ALTHOUGH the Chinese central bank has raised interest rates five times so far this year, some investors still shun savings because they consider the rates for their hard-earned funds as negative compared to rising inflation.
The low rates have also prompted banks to expand their portfolio of products and launch more innovative fee-based products to counteract a narrowing interest spread.
Robin Zhang is considering a wealth management scheme under Bank of Communications, in which retail investors can bid for new shares in an initial public offering. Under this scheme investors don't need to put their money at the bank for a year and the bank will use the funds raised in the scheme to bid for shares in an IPO on behalf of the clients.
"At least, the product's returns are better than the deposit rate, if not comparable to the returns in the stock market," said Zhang, in his thirties and a white collar worker in Shanghai.
Zhang is just one of many thousands of Chinese who are opting for stocks and funds rather than saving their money at banks and seeing the value fall against rising inflation.
A central bank survey released on September 20 showed 44.3 percent of households believed the best avenue to boost income now is to buy stocks or funds, compared with 25.3 percent which favored bank savings.
BoCom launched the product on September 13 just days before the subscriptions began for China Construction Bank's nine-billion A-shares. The investment scheme, with a minimum requirement of 50,000 yuan (US$6,649), aims to tap the rising prices of newly-listed shares on their trading debut.
BoCom will bid for any new IPO it views are promising and have potential for growth. Investors can take their money out between the different IPOs. If they don't, they can enjoy the deposit rate existing at the time.

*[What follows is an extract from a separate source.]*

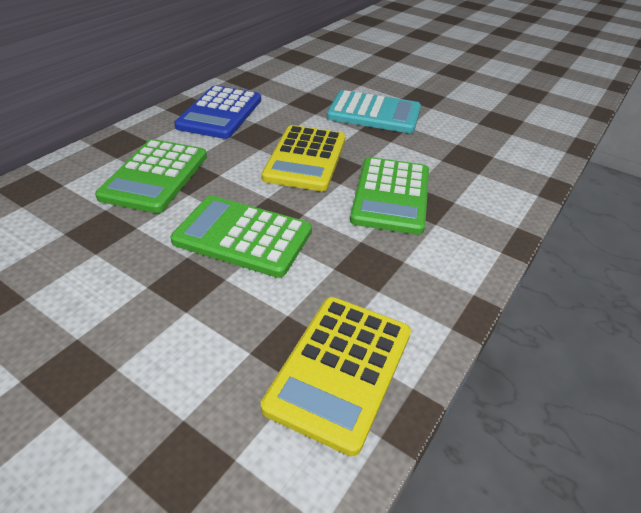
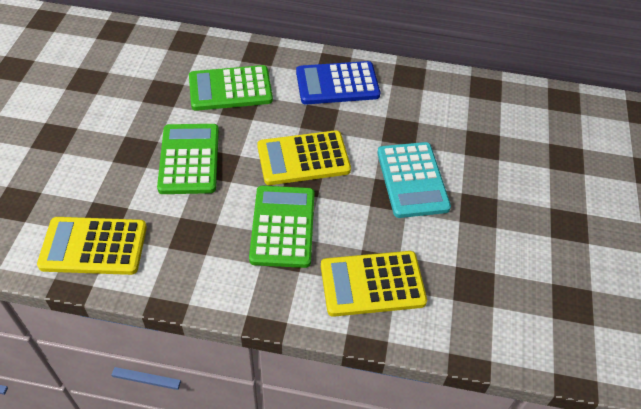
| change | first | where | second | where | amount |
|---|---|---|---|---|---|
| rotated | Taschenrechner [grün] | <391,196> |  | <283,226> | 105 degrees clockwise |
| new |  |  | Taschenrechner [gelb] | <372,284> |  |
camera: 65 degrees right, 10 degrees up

The flexible capital flow is the scheme's biggest selling point against similar products of rival banks.
Subscription for IPOs carries relatively zero risk, especially in the current bullish stock market. As shares always rise on their trading debut, investors who succeed in their subscriptions can enjoy a relatively high return.
For instance, shares of Bank of Beijing gained 81.44 percent to 22.68 yuan on its first trading day last Wednesday.
However, due to the prospects of juicy returns investors made a beeline for the shares, and small-cap retail investors found it hard to bid for them. For instance, only 2.47 percent of retail investors who subscribed for CCB's shares were successful.
"Our new product is designed especially for small-cap investors," said Shi Zhengrong of BoCom's personal banking department. "The product means you can 100 percent enjoy the returns of new shares, though your share of it is determined by your capital."
The Shanghai-based bank said the annual returns of such a product is 15 percent, based on returns of the new shares in the past year.
The product is targeting investors who are not satisfied with the current actual negative deposit rate yet want a low risk product in a volatile stock market.
The People's Bank of China on September 14 announced the fifth interest-rate rise this year, or a second rate increase in less than one month.
The benchmark one-year deposit rate is now 3.87 percent, up from 2.25 percent at the end of 2006. The real interest rate, which sits at 3.6765 percent after a five percent tax, is about half of the 6.5 percent inflation posted in August.
It is widely expected that the central bank will increase the rates one or two more times this year.
Pan Yingli, a professor from Shanghai Jiao Tong University, said the PBOC is likely to raise the deposit rate higher than the lending rate next time as the central bank aims to boost the attractiveness of savings.
Jan Lambregts, director and head of research at Rabobank International in Asia, echoed the view.
The higher increase on deposit interest means that banks are under pressure to narrow the interest spread, which is still a main cash cow for Chinese banks.
"Chinese banks are under pressure to find more sources of revenue and build up their fee-based incomes," said Lambregts.
For instance, BoCom charges 25 percent on the returns of the product.
"We link our business with clients, as no returns for clients means no fees for us," the bank said.
The booming stock market offers lenders a good source of earnings as banks sell funds on behalf of fund management companies and offer stock-related wealth management products to expand beyond deposits.